Европеец, который до сих пор глядел гордецом, постепенно начинал испытывать смущение от этого почтительного любопытства.
— Я не виноват, — нерешительно начал он, — что вы всё время понимаете меня превратно! Я не говорил, что знаю тайну счастья. Я только сказал, что мое сознание трудится над проблемами, разрешение которых будет способствовать человеческому счастью. Путь к нему долог, и ни вы, ни я не увидим конца этого пути. Еще многие поколения будут ломать себе голову над этими тяжелыми вопросами!
Люди нерешительно стояли вокруг и смотрели на него недоверчиво. Что говорит этот человек? Даже Ной глядел в сторону, морща лоб.
Индус улыбался китайцу, и пока все смущенно молчали, китаец заговорил примирительно:
— Дорогие братья, наш белый сородич — шутник. Он хочет нам втолковать, что в голове у него происходит работа, результат которой, может быть, когда-нибудь увидят правнуки наших правнуков, а может быть, и не увидят. Я предлагаю признать его шутником. Он говорит такое, чего мы толком понять не можем. Но сдается, что если бы наконец поняли, то от души посмеялись бы. Разве не так? Ну так слава нашему шутнику!
Почти все согласились с китайцем и были рады, что эта темная история закончилась. Но некоторые не сумели скрыть своего разочарования и раздражения. Так европеец и остался в полном одиночестве, никто не сказал ему доброго слова.

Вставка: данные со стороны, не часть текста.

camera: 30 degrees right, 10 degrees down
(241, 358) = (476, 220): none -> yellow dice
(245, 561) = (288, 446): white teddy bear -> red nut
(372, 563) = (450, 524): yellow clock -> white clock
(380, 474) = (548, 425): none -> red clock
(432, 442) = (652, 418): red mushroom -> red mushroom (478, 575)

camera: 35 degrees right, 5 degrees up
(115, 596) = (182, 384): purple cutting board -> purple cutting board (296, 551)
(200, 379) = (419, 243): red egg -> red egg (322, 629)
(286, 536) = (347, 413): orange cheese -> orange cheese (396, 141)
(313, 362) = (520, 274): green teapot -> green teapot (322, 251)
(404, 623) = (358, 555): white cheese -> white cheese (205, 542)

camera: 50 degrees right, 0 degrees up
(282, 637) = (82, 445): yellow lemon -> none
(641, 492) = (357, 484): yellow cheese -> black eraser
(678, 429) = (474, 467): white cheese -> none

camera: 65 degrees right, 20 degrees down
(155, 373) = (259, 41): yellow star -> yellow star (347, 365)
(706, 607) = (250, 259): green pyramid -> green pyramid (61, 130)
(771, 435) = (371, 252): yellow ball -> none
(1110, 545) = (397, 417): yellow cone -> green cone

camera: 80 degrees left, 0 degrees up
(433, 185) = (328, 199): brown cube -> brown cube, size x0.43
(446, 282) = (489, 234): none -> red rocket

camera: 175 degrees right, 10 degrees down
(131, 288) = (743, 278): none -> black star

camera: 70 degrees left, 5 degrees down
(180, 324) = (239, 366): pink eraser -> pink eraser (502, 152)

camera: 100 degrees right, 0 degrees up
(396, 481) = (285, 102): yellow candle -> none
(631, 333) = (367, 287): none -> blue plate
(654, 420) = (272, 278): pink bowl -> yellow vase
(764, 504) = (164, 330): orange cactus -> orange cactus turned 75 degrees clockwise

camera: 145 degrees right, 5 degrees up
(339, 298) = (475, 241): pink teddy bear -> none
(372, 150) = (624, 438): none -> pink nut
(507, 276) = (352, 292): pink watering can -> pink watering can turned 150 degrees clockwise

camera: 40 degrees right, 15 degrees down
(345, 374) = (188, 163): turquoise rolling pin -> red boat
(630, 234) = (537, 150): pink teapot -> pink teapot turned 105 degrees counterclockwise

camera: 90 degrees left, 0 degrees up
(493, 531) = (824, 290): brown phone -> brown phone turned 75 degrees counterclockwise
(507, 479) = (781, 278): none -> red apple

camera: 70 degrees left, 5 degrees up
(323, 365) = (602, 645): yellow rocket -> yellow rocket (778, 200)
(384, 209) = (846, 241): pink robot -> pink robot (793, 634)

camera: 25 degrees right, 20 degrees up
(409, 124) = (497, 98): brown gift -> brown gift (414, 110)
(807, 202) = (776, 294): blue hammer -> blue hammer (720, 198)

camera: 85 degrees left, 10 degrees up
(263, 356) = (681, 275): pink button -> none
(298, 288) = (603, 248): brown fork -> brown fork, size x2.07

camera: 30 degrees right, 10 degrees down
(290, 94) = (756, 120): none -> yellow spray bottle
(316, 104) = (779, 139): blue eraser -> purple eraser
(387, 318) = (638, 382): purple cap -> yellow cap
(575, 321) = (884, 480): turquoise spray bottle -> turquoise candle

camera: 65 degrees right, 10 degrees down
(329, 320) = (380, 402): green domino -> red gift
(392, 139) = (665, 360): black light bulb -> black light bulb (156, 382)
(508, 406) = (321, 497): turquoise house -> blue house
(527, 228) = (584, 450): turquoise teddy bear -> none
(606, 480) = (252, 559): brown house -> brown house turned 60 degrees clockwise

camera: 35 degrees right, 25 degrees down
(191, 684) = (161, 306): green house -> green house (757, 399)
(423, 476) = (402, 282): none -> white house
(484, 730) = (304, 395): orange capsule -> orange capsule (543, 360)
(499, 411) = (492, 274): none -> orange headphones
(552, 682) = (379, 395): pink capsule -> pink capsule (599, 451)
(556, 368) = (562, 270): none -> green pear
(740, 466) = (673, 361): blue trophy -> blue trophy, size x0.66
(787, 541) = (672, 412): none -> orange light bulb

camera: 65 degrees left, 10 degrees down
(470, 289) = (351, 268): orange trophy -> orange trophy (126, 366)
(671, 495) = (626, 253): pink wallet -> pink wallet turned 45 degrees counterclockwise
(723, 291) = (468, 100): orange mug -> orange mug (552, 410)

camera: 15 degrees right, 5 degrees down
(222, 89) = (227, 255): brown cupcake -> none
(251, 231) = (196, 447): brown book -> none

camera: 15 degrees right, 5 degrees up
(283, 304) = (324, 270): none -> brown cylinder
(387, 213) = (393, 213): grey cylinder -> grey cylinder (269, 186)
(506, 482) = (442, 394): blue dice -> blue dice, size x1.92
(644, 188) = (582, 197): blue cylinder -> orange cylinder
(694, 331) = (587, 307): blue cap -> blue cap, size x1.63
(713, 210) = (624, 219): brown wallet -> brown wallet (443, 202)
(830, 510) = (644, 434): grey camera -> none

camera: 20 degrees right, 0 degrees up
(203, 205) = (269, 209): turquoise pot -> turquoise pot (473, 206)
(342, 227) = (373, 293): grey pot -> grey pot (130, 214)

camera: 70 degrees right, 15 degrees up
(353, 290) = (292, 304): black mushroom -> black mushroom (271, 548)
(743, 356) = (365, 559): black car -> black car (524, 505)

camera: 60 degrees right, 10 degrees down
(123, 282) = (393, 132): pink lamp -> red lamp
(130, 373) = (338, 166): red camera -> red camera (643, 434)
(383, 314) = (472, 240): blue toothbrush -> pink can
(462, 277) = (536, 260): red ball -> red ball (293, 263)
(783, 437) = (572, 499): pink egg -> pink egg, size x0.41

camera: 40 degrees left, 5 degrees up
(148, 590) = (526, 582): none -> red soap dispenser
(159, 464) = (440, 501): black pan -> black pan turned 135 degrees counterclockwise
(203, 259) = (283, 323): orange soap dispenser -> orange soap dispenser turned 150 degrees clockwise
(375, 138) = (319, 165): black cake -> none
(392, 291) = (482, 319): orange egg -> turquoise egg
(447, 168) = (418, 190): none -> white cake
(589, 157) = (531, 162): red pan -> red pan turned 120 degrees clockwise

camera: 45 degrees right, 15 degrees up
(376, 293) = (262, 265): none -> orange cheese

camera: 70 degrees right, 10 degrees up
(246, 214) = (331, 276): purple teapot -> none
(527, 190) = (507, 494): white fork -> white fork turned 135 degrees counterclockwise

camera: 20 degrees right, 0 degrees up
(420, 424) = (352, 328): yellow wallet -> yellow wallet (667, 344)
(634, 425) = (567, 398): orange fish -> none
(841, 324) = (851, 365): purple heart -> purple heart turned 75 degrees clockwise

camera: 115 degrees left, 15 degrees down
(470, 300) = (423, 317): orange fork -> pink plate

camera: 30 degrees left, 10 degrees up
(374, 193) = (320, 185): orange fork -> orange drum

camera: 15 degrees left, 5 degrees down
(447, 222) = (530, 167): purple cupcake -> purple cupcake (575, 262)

Ну а негр в сопровождении эскимоса, индейца и малайца пришел под вечер к патриарху и молвил так:
— Почтенный отец, мы хотим тебя спросить. Этот белый парень, который сегодня потешался над нами, он нам не нравится. Подумай только, все звери — медведь и блоха, фазан и навозный жук — и мы, люди, каждый показал, чем он восхваляет бога и поддерживает свою жизнь, возвышает её и украшает. Мы видели многие искусства, и удивительные, и смешные, но всякая, пусть даже самая малая, тварь всё же смогла показать что-то хорошее, приятное, и только у этого бледного малого, которого мы выловили под конец, не нашлось ничего стоящего, кроме странных, чванливых слов, намеков и шуток, которых никто не понимает и которые никому не могут принести радости. Поэтому мы спрашиваем тебя, дорогой отец, справедливо ли, чтобы такое существо способствовало возникновению новой жизни на нашей доброй земле?
Не принесет ли это вреда? Ты только взгляни на него! Глаза его полны печали, лоб изборожден морщинами, руки бледны и слабы, лицо грустно и недобро, он не излучает радости. Слов нет, с ним что-то неладно! Бог знает, кто подсунул этого парня в наш ковчег!
Древний праотец поднял светлые глаза и с улыбкой глянул на явившихся к нему с вопросами.
— Дети мои, — сказал он тихо и так мягко, что лица их сразу просветлели, — дорогие дети мои! Вы правы и не правы в речах своих. Господь даровал ответ, прежде чем вы задали свой вопрос. Я согласен с вами: человек из воюющей страны — не очень приятный гость, и не всем понятно, зачем нужны такие чудаки. Но господь, который некогда сотворил этот вид, конечно, знает, для чего он это сделал. Всем вам надо многое простить белым людям, это они искалечили нашу бедную землю и снова довели её до Страшного суда. Но смотрите, господь дал знак, показал нам, что он надумал сделать с белым человеком.
У всех вас — у тебя, негр, и у тебя, эскимос, — есть любимые жены для той новой жизни на земле, которую мы скоро начнем: у тебя — твоя негритянка, а эскимоска — у тебя. И только человек из Европы один. Меня это долго печалило, но теперь, мне кажется, я знаю, в чём дело. Этот человек сохранен для нас как предупреждение, как предостережение, а может быть, как призрак былого. А потомства у него не будет, если только он не растворится в потоке многоцветного человечества. Вашу жизнь на новой земле он не сможет испортить. Утешьтесь!
Опустилась ночь, а на следующее утро на востоке поднялась из воды невысокая острая вершина святой горы.